Priscilla Susan Falkner Bury (British, 1799–1872), Crinum Declinaturm. Botanic Gardens 27th March 1829
Priscilla Susan Falkner Bury (British, 1799–1872)
Crinum Declinaturm. Botanic Gardens 27th March 1829
Watercolor and gouache on paper with ink inscription
Paper size: 22 x 14 in.
Provenance: Private Collection, Hertfordshire; with Cheffins, 9th march 2016, lot 478
A poison bulb, giant crinum lily, grand crinum lily, or spider lily. Published as plate 43 in Bury’s celebrated “A Selection of Hexandrian Plants”: “Another stately Emperor of the Eastern Dynasty, sent by Dr. Carey in 1819 from Serampore to the Liverpool Botanic Garden; where it rears its lofty head, and mass of fine leaves, nearly the height of one of the conservatories”.
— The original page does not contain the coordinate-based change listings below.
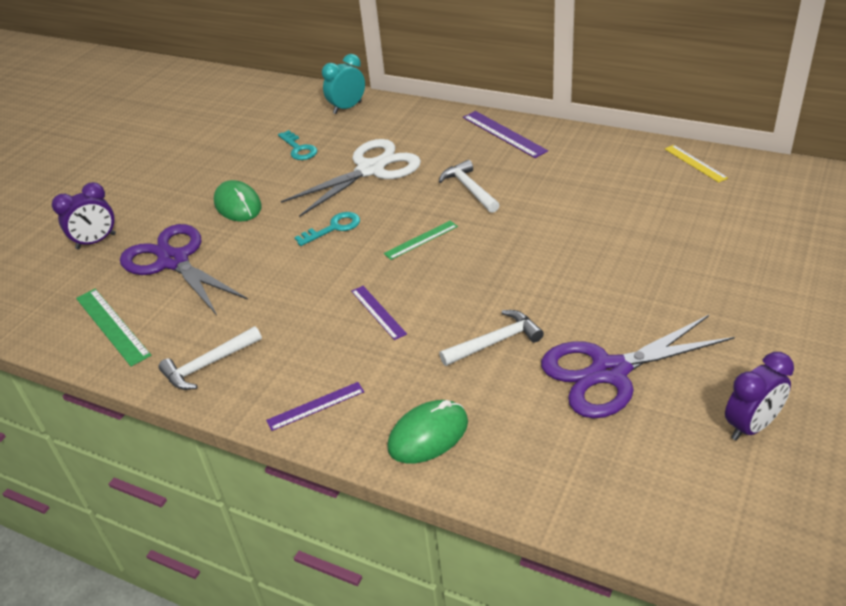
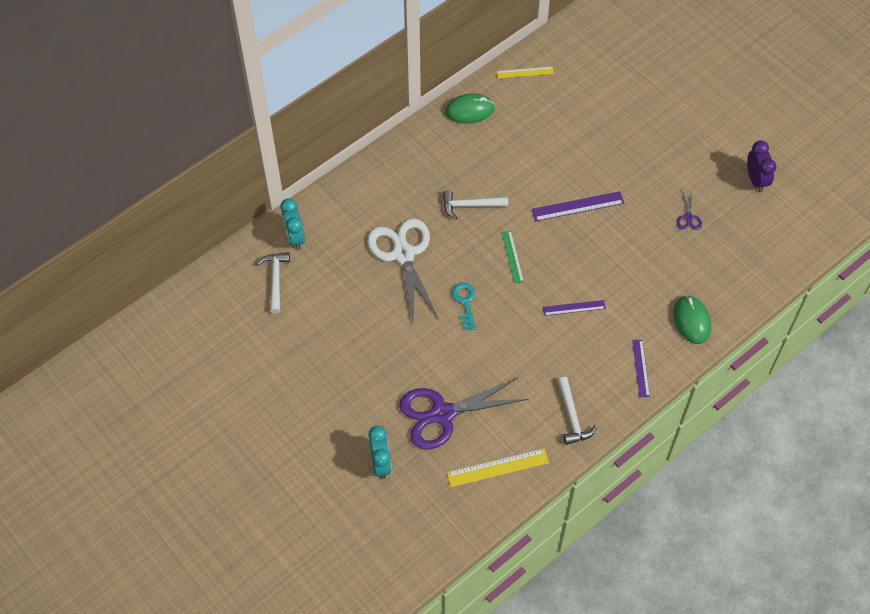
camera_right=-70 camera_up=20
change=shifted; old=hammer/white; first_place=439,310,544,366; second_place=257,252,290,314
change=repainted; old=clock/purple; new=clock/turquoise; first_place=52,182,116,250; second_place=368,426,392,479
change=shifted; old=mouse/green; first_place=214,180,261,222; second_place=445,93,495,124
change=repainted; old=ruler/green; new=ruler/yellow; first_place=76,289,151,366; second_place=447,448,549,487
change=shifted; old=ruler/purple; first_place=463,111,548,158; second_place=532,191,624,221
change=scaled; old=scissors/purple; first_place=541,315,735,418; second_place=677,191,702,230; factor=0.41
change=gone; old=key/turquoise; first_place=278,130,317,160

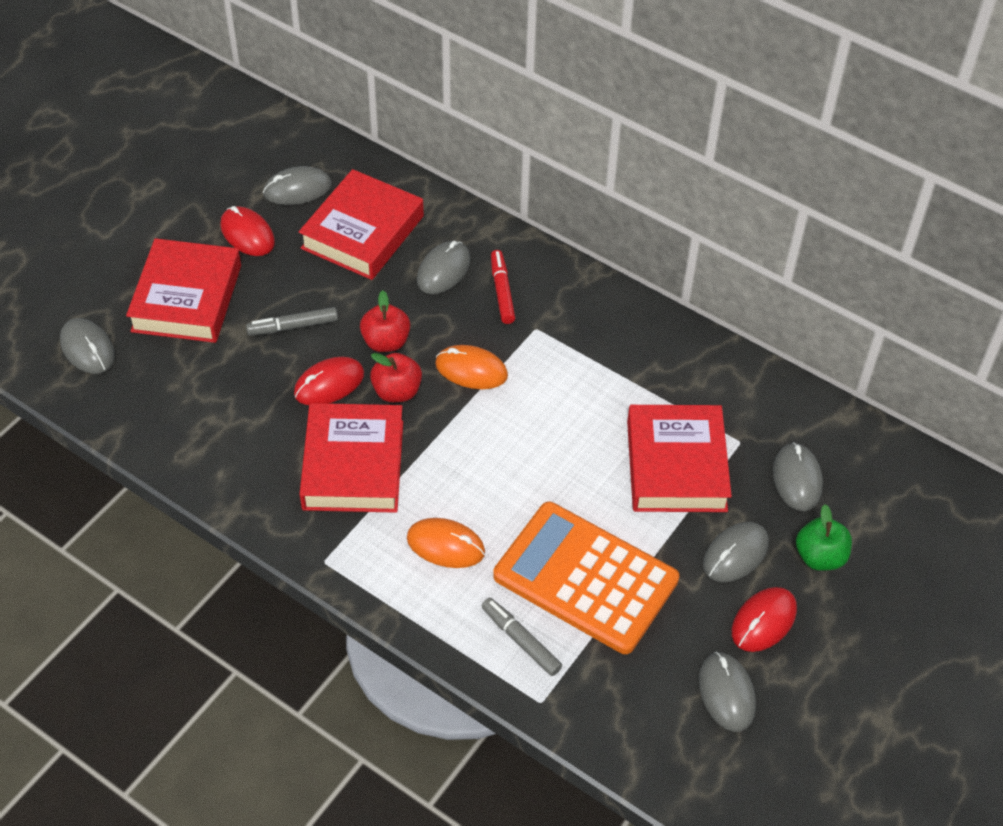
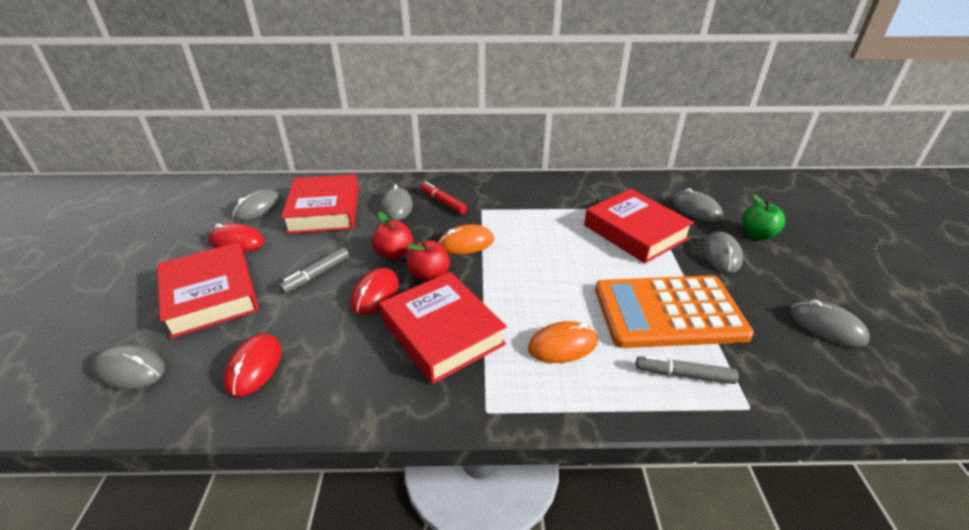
camera_right=-35 camera_up=-15
change=shifted; old=mouse/red; first_place=732,587,797,652; second_place=223,334,282,397

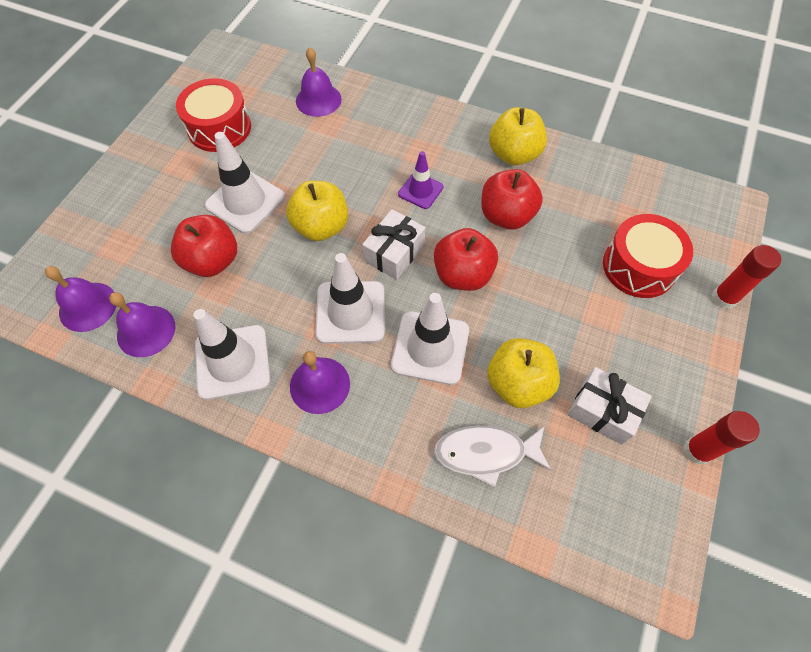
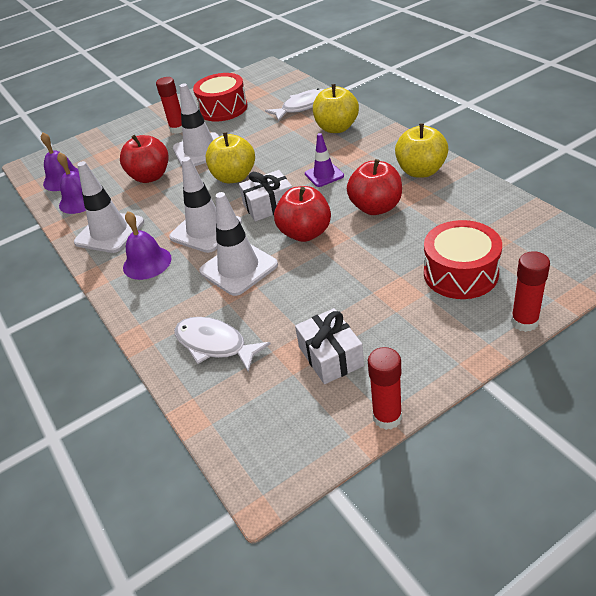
camera_right=40 camera_up=-20
change=new; new=glue stick/red; second_place=156,77,182,134
change=swapped; old=bell/purple; new=fish/white; first_place=296,47,342,117; second_place=265,88,324,122
change=shifted; old=apple/yellow; first_place=487,338,560,408; second_place=313,84,359,133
Bury grew up in Lancashire and drew plants “raised in the greenhouses of her family home, Fairfield (demolished 1913), 2 miles east of Liverpool and, by 1829, had enough studies of lilies and allied plants for publication, a venture promoted by her friend, William Swainson. She modeled her proposed book, then tentatively named ‘Drawings of lilies,’ on William Roscoe’s Monandrian Plants (1824-8), with the plates to be accompanied by brief letterpresses based on her notes. Indeed, she even used Roscoe’s book prospectus as a model for her own. In it, she advertised her ‘Drawings of Liliaceous Plants arranged by Botanists in the genera Crinum, Amaryllis, Pancratium …’, to appear in ten numbers, each of five plates lithographed by Hullmandel, subscribers paying a guinea a name, others 27s.
“On 4 March 1830, at Walton on the Hill, Priscilla Falkner married Edward Bury (1794-1858), a railway engineer; the couple had at least three sons, born between 1831 and 1835. In 1831 Priscilla Bury’s drawings began to be published as A Selection of Hexandrian Plants, the large (64 cm × 48 cm) plates being engraved by Robert Havell; the work had only seventy-nine subscribers. Fifty-one plates appeared in ten fascicles, the last in 1834, but whether or not the text is Bury’s is unclear. The plates are fine-grained aquatints, partly printed in colour and retouched by hand... The published work has been praised as ‘certainly one of the most effective colour-plate folios of its period’ (Blunt and Stearn, 248)” (D. J. Mabberley for DNB).
Havell’s skill was beautifully married to Bury’s watercolors of hexandrian plants. Tomasi notes: “[he] managed to translate the artist’s fine watercolours into aquatints of even more striking beauty,” described by Dunthorne as “finely coloured plates of perfect technique, very decorative and ‘modern’’’ in feeling. Just 79 subscribers are listed (including Audubon), and it is unlikely that the number produced was much beyond that, accounting for its scarcity, which is noted by both Stafleu and Cowan and Pritzel.
William Harrison, a merchant, living in Rio de Janeiro during the 1830s and 1840s, sent many beautiful Brazilian plants, to his brother Richard in Liverpool, whose residence at Aigburth was in those days a Mecca to which lovers of exotic flowers paid annual pilgrimages.